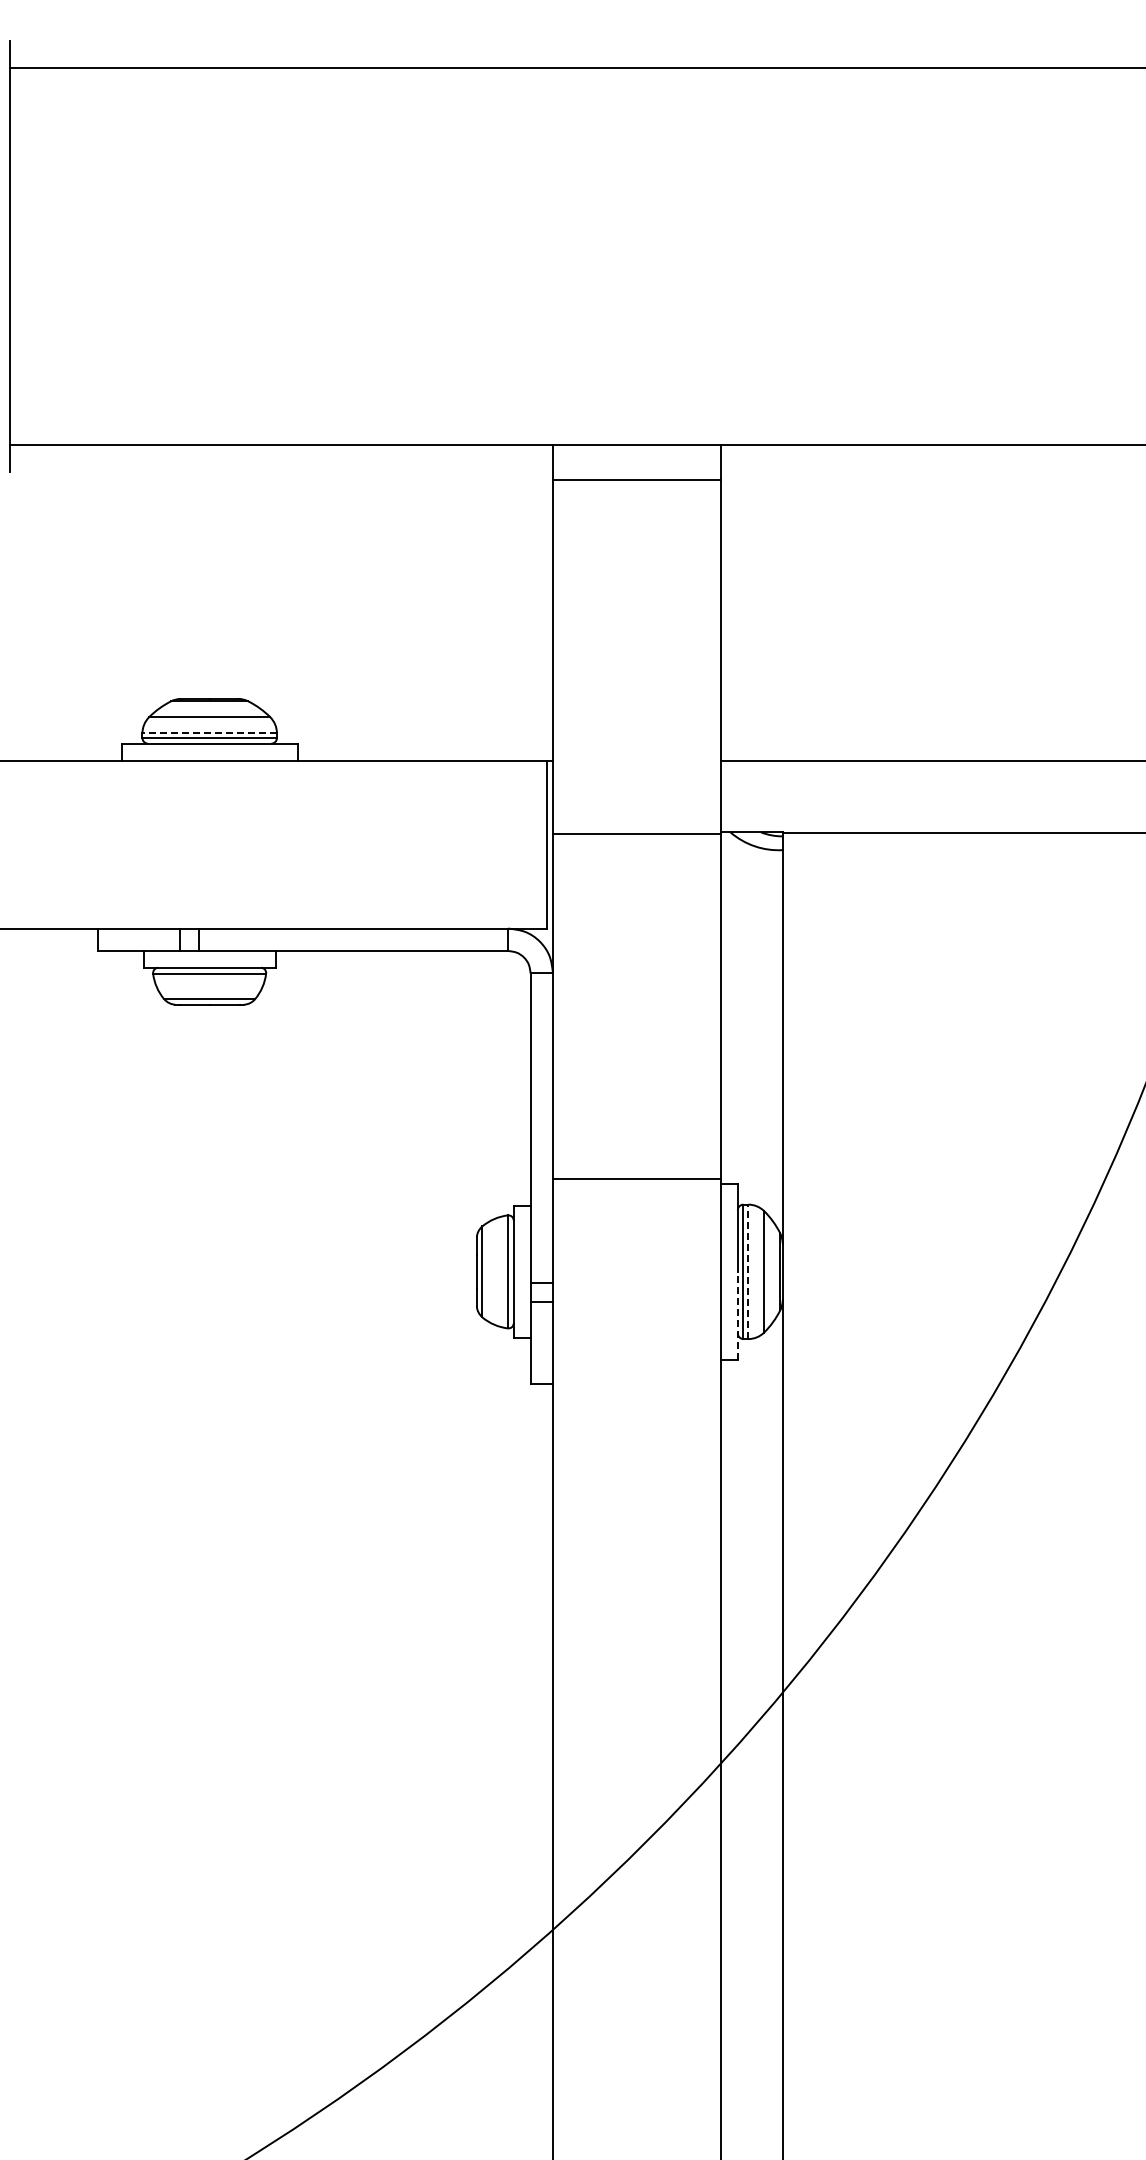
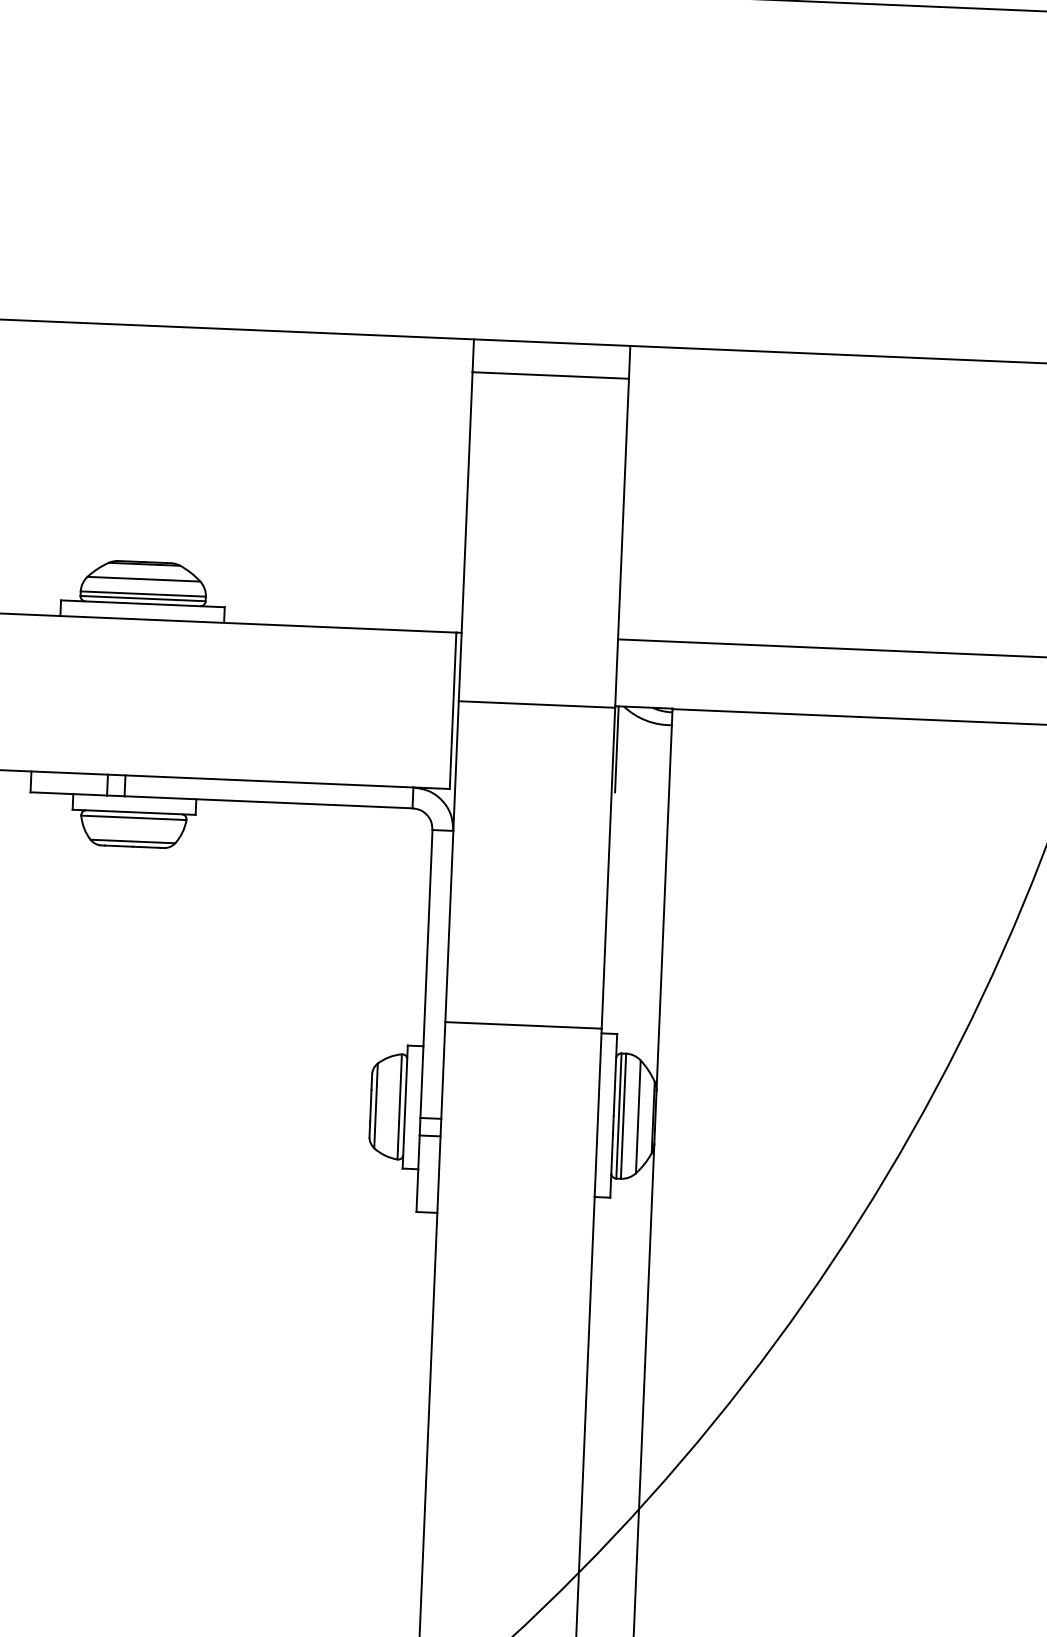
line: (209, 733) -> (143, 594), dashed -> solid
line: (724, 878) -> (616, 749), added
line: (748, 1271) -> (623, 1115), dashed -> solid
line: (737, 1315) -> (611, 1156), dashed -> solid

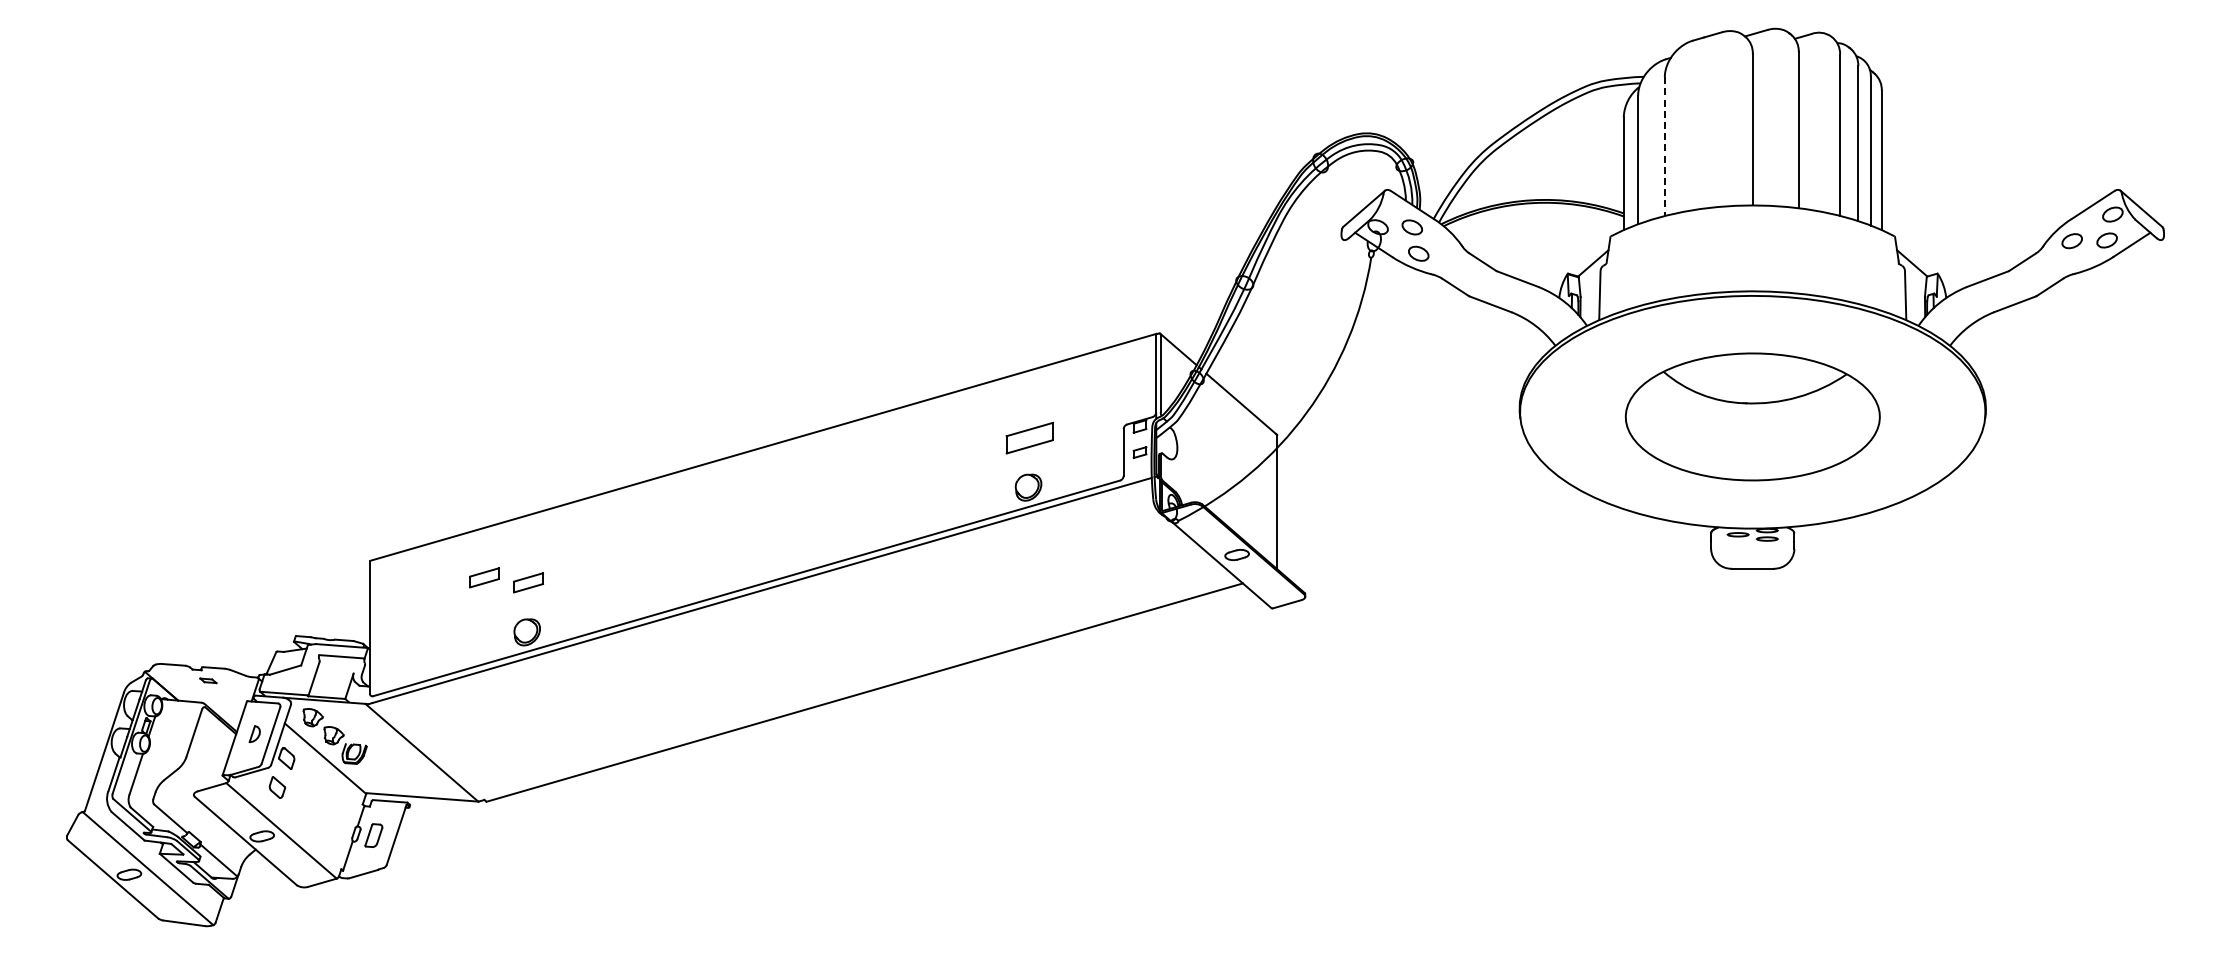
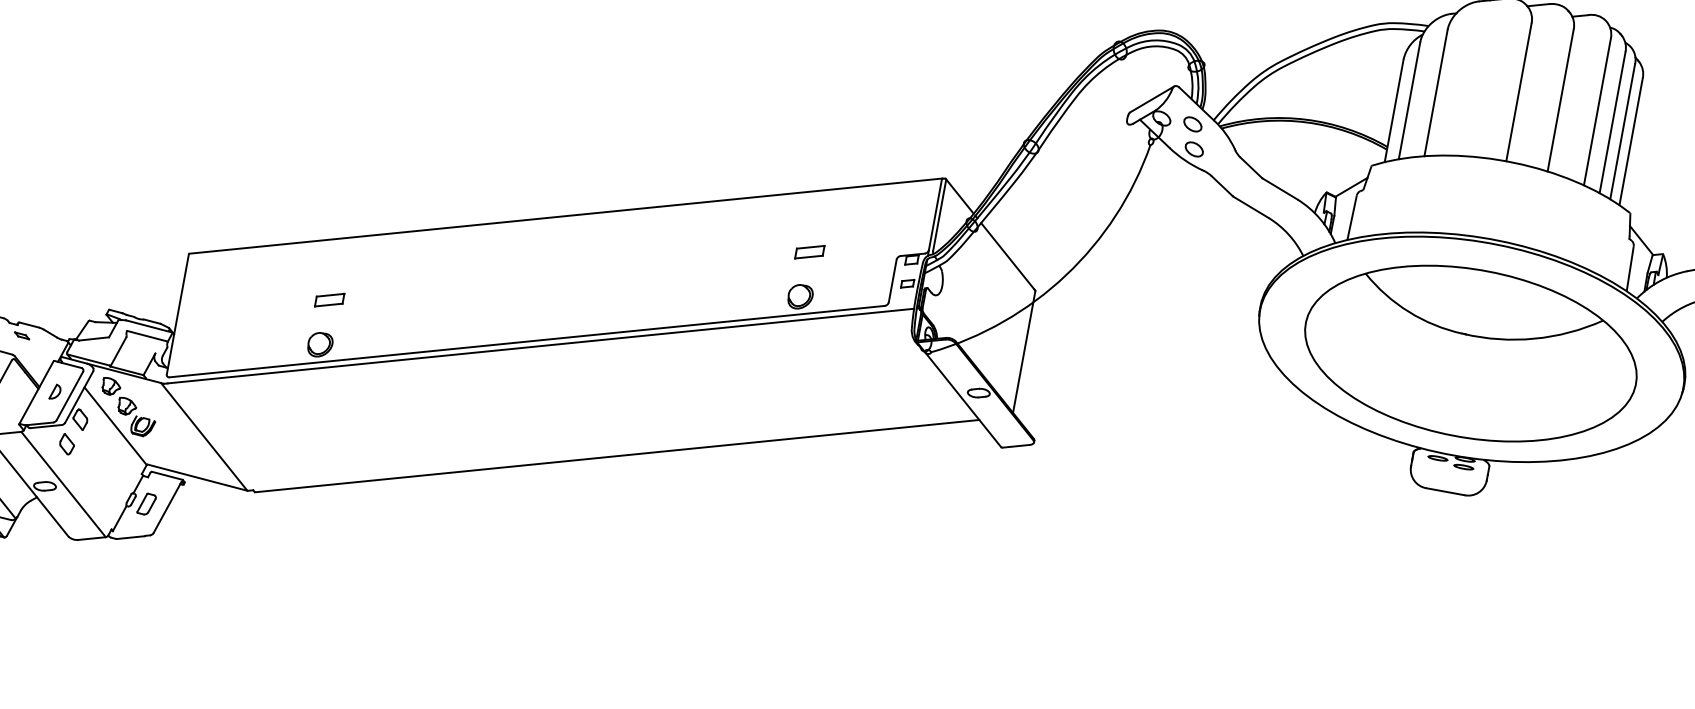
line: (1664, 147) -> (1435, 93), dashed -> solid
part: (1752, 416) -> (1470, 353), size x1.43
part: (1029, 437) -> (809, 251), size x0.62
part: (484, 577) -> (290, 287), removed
++++++++
Exercise brief: Nothing but the lines from the first line of the records above to the line with "part: (1029, 437) -> (809, 251), size x0.62", inclusive, should be transcribed exactly, and the pictures must be left out.

Response to the exercise:
line: (209, 733) -> (143, 594), dashed -> solid
line: (724, 878) -> (616, 749), added
line: (748, 1271) -> (623, 1115), dashed -> solid
line: (737, 1315) -> (611, 1156), dashed -> solid

line: (1664, 147) -> (1435, 93), dashed -> solid
part: (1752, 416) -> (1470, 353), size x1.43
part: (1029, 437) -> (809, 251), size x0.62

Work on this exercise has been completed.